When she was 18 a boy who liked her asked her out. She says: “The first few months went fine mostly because I did everything possible to keep the hair off my chin. I would wax every two days. Sometimes my chin turned red just from waxing.”

Their hearts grew fonder. Nine months into the relationship she had grown comfortable around the boy. So comfortable that she absent-mindedly stopped waxing.

Dumped by boyfriend

Her complacency gave the hair time to grow and sneak up on the two lovers one time as they mumbled sweet nothings to each other.

“His face just changed and he asked if I was putting on a mask of some sort. I panicked and said I inherited the hair from my grandmother.” The boy never called back again.

Charity’s trouble’s pale in comparison to *Brenda’s. As a 16 year old Brenda developed hair on her chin and chest.

The first time we meet Brenda is at a body image seminar at a hotel in Nairobi. Brenda, now 28, run’s a business and she is constantly worried that her hairy situation will cost her clients.

She agreed to a second meeting: at Timeless medical spa at Lavington mall. “I will be having a session for laser treatment,” she said.

Three months ago Brenda began laser treatment “to permanently get rid of the hair,” she says. After her session ended Brenda narrated the heartache of having hair “in all the wrong places”.

She says: “You get stared at. You wear clothes that cover every inch of your skin. You feel awkward. And your self-esteem gets a beating.”

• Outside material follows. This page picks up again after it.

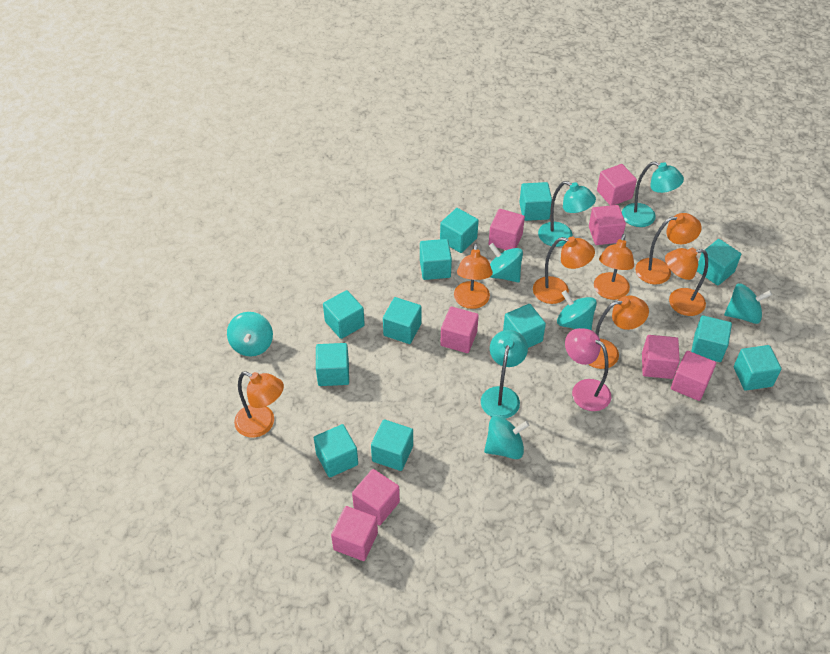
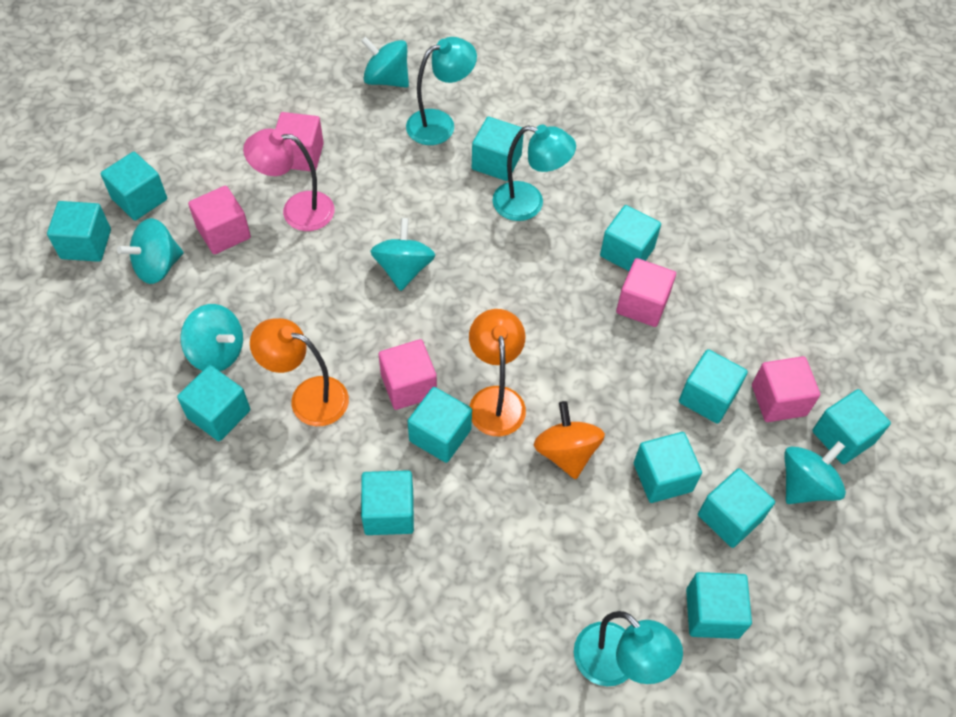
orange lamp: 7 -> 2
orange spinning top: 0 -> 1
pink cube: 8 -> 5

In Brenda’s case her love life bordered on the awkward. “I have had three boyfriends. It’s only my last boyfriend who ever saw my bare chest – after which he left. I have always kept my dress – or shirt – on, even during sex,” she says.

And what did the men think? “My first boyfriend thought I was being weird and left not long after we began dating,” she says.

The second man first noticed her beard when they hugged and one of Brenda’s chin hair pricked him.

“But he sort of just laughed it off,” Brenda says. She thought she had found a man to whom she was attractive, body hair and all.

“It only started bothering him when his friends started calling me ‘mambo beard’.”

Peris Mbuthia, a medical aesthetician and the CEO of Timeless medical spa, says she treats on average about 20 clients with unwanted hair.

“Most of them, about 90 per cent, are women,” she says. “Most of these women suffer from a condition called hirsutism – abnormal male-pattern hair growth.”

But some, she says, are women who just want to be less hairy. “For instance, a lady who has long and thick hair on her legs,” Mbuthia says.

Thick hair on limbs

Teresiah is one such woman. She does not have hair on her chin or chest. But if she stays long without shaving her forearm and legs cover in a thick mat of hair.

“It is un-ladylike to walk around with hair sticking out like this. I have to shave every three days to feel confident,” she says.

Hirsutism is likely to result to low self-esteem, says Sheila Wachira, a marriage and relationship psychologist. “In our society hirsutism is not quite a normal thing. A lady will, therefore, face discriminative behaviour: like being stared at or being avoided by men,” she says.

According to Sheila a woman with facial hair, in our society, may come across as off-putting for majority of men.

“Just like it would be off-putting for a lady when she meets a man who talks in the tone and manner of a woman,” she explains.

Men (in the Kenyan society) want a woman they can show off to family and friends, “and a lady with hair like a man’s may not be that kind of a woman.”

Hirsutism, says Connie Aluoch, a fashion stylist and image consultant, if not dealt with properly may cost chip away at one’s branding.

“Speaking realistically, in the world we live in, first impressions matter. It is not normal for a woman to have male-pattern hair,” says Connie. She continues: “You can manage it through shaving, waxing or even medical treatment. If you so you should be fine.”

Otherwise it will raise a few eyebrows. “You don’t want to be in an important meeting giving a presentation and all people can concentrate on is the unusual hair,” Connie says.